As for current packages, there's this one package from myself for example: https://cran.r-project.org/web/packages/outliertree/index.html

But it's not a popular package and I'm not aware of any other package on CRAN currently having a non-qs-compatible serialization mechanism.


If you think that falling back to base::serialize would not be a good idea, how about issuing a warning to the user when qs tries to serialize an altrepped object that defines its own serialization methods? Is that possible to know from just a quick look at STDVEC_DATAPTR?

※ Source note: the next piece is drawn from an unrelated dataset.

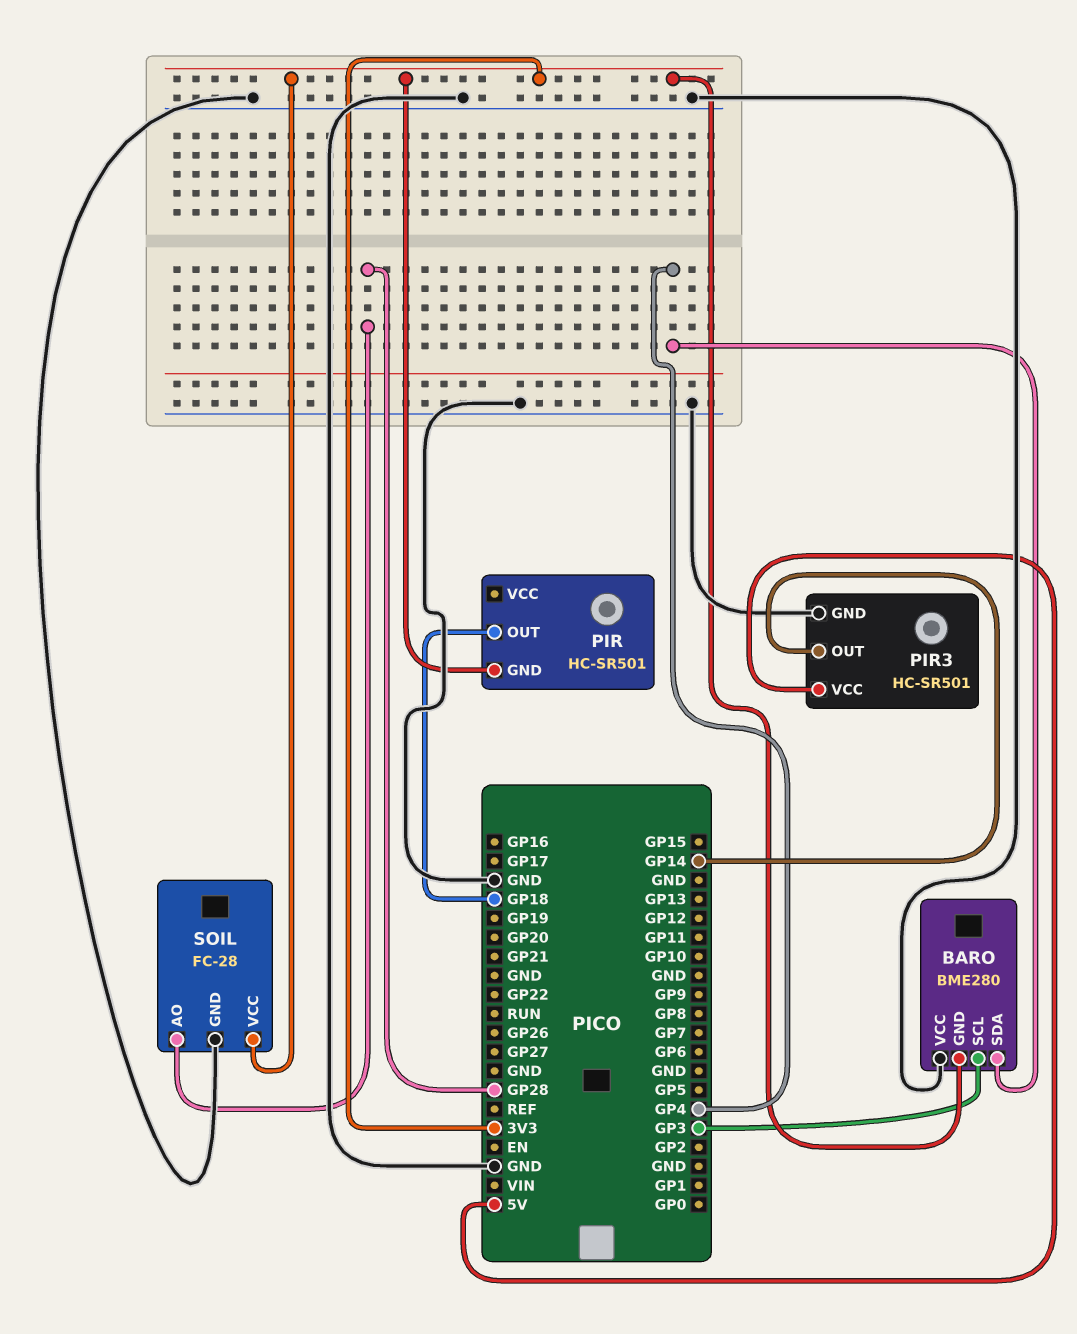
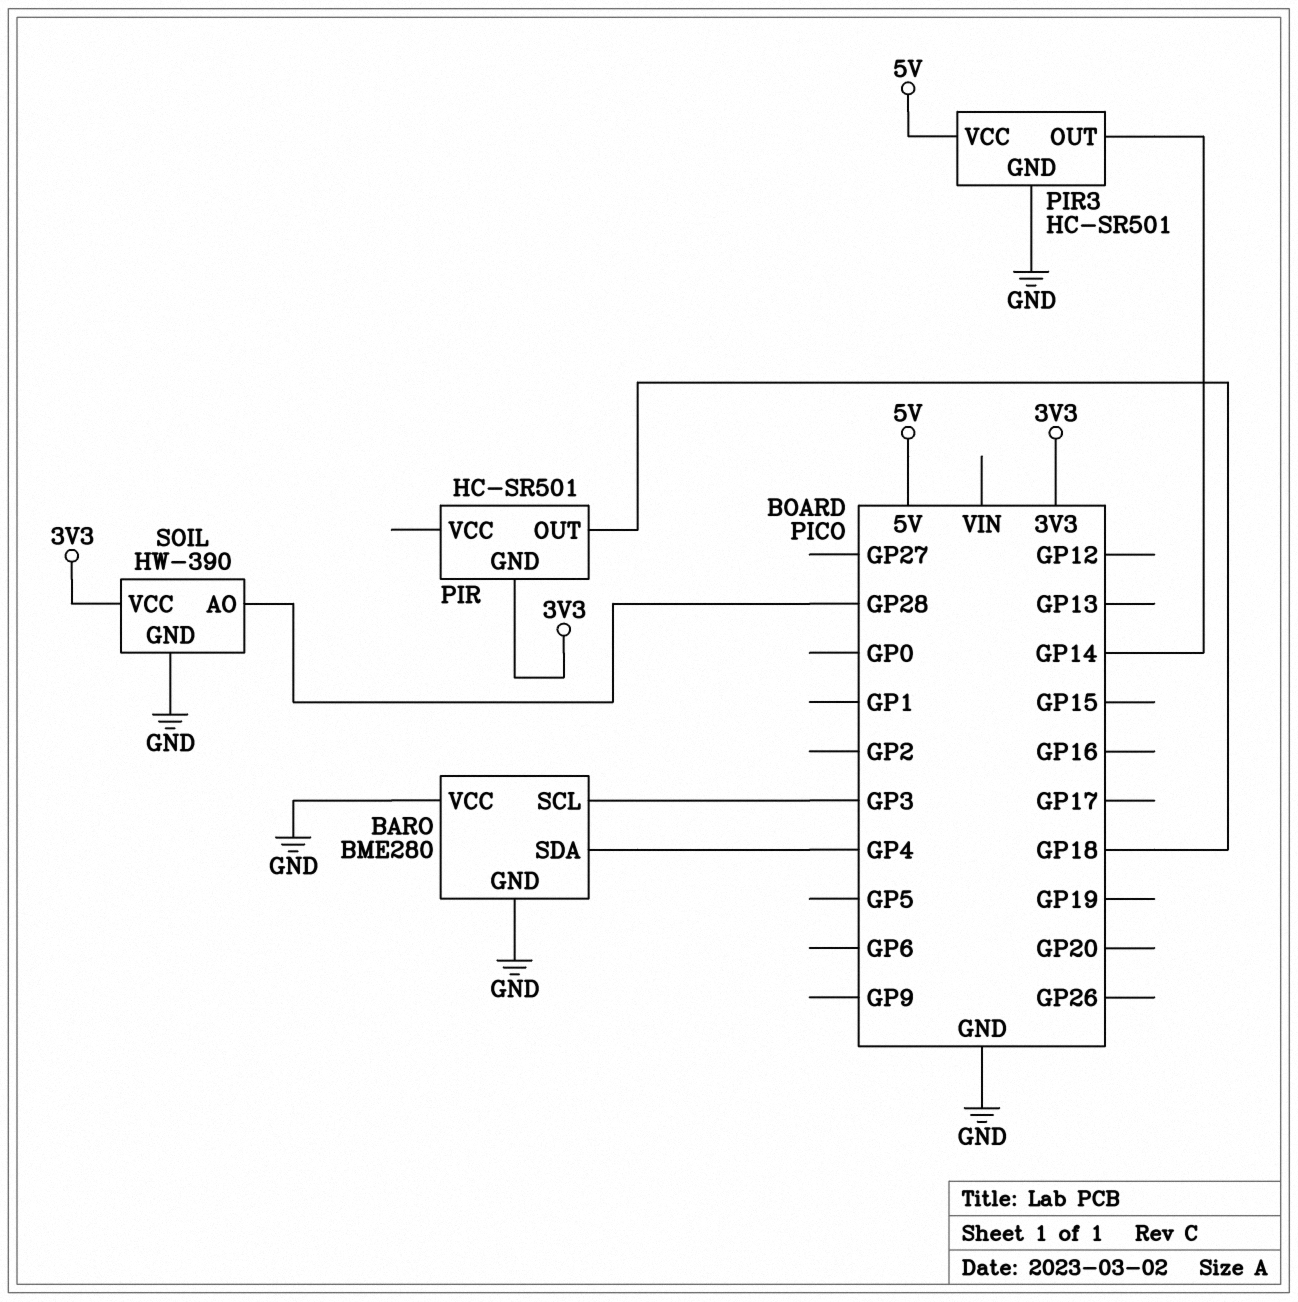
BARO pin GND: 3V3 -> GND
SOIL: FC-28 -> HW-390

traversc commented 9 months ago

I asked Luke Tierney by email on accessing ALTREP serialization methods, and he pretty firmly said don't. Given that, I've used base::serialize like you suggested. Id appreciate if you could test out the latest commit.

library(qs)
library(altreppedpointer)
obj <- get_custom_object() # qs::get_altrep_class_info(obj)
qs::register_altrep_class("altrepped_pointer_class", "altreppedpointer")
qsave(obj, file = "/tmp/temp.qs")

# new instance
library(qs)
library(altreppedpointer)
qread("/tmp/temp.qs")

Registration is needed for serialization and only requires the class and package names. Since I'm using base::unserialize, deserialization does not need anything special.

I'd be happy to add xgboost (I use it all the time) and outliertree classes to qs onLoad. Since I'm only registering strings (by adding them to a static unordered_set) there's no issues with adding extra Suggests or issues with package load order.

david-cortes commented 9 months ago

Thanks for looking into this.

Can confirm that serialization for these objects works as expected on the current master branch.